28 March 2011
It’s been thirteen days since I set out on the road, and during that time I’ve come along almost exactly 400 kilometers, or 250 miles. Compared to what’s still to come, this doesn’t offer much in the way of room for colorful things to happen, but it has stretched generously enough to include:
Winding the entire length of the Bosphorus in a single day, only to find myself still in Istanbul, and having to start all over again a few days later, once my escape route from the world’s third largest city was a little better planned – spending my first night on the road almost literally on the road, sitting tentless by a drainage culvert at the side of highway D010 with just the moon and rain and heavy midnight cargo trucks to keep me company – fending off a pack of dogs with a pair of scissors at four in the morning while yelling, loudly, “Ya! Ya! Ya!” – singing the Wailin’ Jennys’ “Long Time Traveller” and James Taylor’s “You Can Close Your Eyes” in tones (and at volumes) to suit any shade of light, amount of dust, proximity to errant buses, or degree of entanglement in mud-sunk brambles – navigating the Turkish Black Sea coast by guesswork and compass and livestock footpaths – securing a rescue for the two occupants of a van sadly overcome by the mounting mud outside Çilingöz – stumbling into the coastal town of Kıyıköy in the dark and the rain, and responding to a hotel-keeper’s piecemeal Italian in soggy Spanish – finding shelter at night in oak and beech woods so reminiscent of western Massachusetts it made the windswept miles drift away – being told by a maniacally sacrilegious man named Boris that I reminded him of Kurt Cobain, and was clearly a pious, righteous Christian – being woken by a cowherd, and told in sign language by an old man coming down to fish at the bridge below Armutveren that the US, the UK, and France were bombing Libya – finding blinding sunlight, heat, and thirst where I had warily anticipated cold and unremitting wet – watching a Turkish gangster movie from the 70s while gulping tea in a village too small to have a corner store – crossing a hilltop border to another country with another language and another alphabet – being pulled over to the roadside or otherwise made to show my passport at least ten times in my first 40 Bulgarian kilometers, courtesy of the relentlessly active dragnet of the Bulgarian border patrol – picking up bottled water at a weirdly salacious truckers’ cafe in Byala Voda – and a day of pastry-greased tranquility here by the shore of the Black Sea, before I head north tomorrow to join the trail that snakes westward along the Balkan Mountains toward Sofia.

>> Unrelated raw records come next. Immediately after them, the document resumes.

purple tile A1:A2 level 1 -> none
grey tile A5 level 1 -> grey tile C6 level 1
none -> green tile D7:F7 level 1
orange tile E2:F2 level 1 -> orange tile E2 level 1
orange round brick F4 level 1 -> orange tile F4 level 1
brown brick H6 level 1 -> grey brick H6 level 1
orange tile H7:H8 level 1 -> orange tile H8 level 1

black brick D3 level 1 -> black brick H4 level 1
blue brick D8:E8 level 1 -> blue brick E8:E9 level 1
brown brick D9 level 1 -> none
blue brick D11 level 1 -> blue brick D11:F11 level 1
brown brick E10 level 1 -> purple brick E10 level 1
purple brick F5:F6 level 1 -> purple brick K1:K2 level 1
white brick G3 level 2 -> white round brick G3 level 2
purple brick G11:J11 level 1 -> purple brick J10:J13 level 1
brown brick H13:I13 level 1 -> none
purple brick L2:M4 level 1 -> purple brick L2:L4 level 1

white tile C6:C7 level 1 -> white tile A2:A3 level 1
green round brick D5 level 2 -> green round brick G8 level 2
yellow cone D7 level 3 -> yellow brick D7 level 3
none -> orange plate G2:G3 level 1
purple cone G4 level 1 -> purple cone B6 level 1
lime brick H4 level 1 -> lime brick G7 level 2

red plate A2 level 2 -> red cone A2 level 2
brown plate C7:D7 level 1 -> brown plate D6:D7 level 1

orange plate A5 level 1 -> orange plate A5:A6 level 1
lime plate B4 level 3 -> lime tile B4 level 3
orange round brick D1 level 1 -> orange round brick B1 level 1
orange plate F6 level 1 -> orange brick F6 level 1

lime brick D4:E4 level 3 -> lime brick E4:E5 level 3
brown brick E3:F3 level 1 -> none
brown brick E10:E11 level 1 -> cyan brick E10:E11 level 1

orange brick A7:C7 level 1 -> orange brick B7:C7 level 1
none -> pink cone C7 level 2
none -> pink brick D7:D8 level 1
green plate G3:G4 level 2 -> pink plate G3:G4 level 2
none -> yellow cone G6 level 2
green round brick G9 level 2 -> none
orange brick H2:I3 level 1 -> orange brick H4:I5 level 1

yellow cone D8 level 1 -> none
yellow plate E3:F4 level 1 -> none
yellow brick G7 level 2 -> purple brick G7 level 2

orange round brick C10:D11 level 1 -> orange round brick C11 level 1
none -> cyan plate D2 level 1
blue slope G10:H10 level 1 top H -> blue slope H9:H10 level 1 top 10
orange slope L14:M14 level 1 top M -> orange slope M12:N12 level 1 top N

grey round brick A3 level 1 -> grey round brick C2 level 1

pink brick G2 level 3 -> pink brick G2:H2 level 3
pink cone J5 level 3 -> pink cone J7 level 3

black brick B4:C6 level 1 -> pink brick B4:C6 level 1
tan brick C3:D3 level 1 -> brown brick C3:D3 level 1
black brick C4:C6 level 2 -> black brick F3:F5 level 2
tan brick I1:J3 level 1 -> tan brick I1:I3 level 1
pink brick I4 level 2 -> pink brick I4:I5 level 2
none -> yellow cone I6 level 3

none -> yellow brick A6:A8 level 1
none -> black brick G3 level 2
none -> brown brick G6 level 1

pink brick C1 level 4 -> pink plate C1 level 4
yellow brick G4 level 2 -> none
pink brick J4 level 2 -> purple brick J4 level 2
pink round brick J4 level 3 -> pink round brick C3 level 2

Yours in sirene, in salam, in portokali,
PS – If the reference above to being tentless caused you any distress, don’t worry – the tent is fine, along with everything else in the box that was missing when I first arrived in Istanbul. Somehow the postal service was able to deliver it to the address in Çukur Mahallesi where I couchsurfed the first week, and Turkish Airlines retains a warm spot in my heart.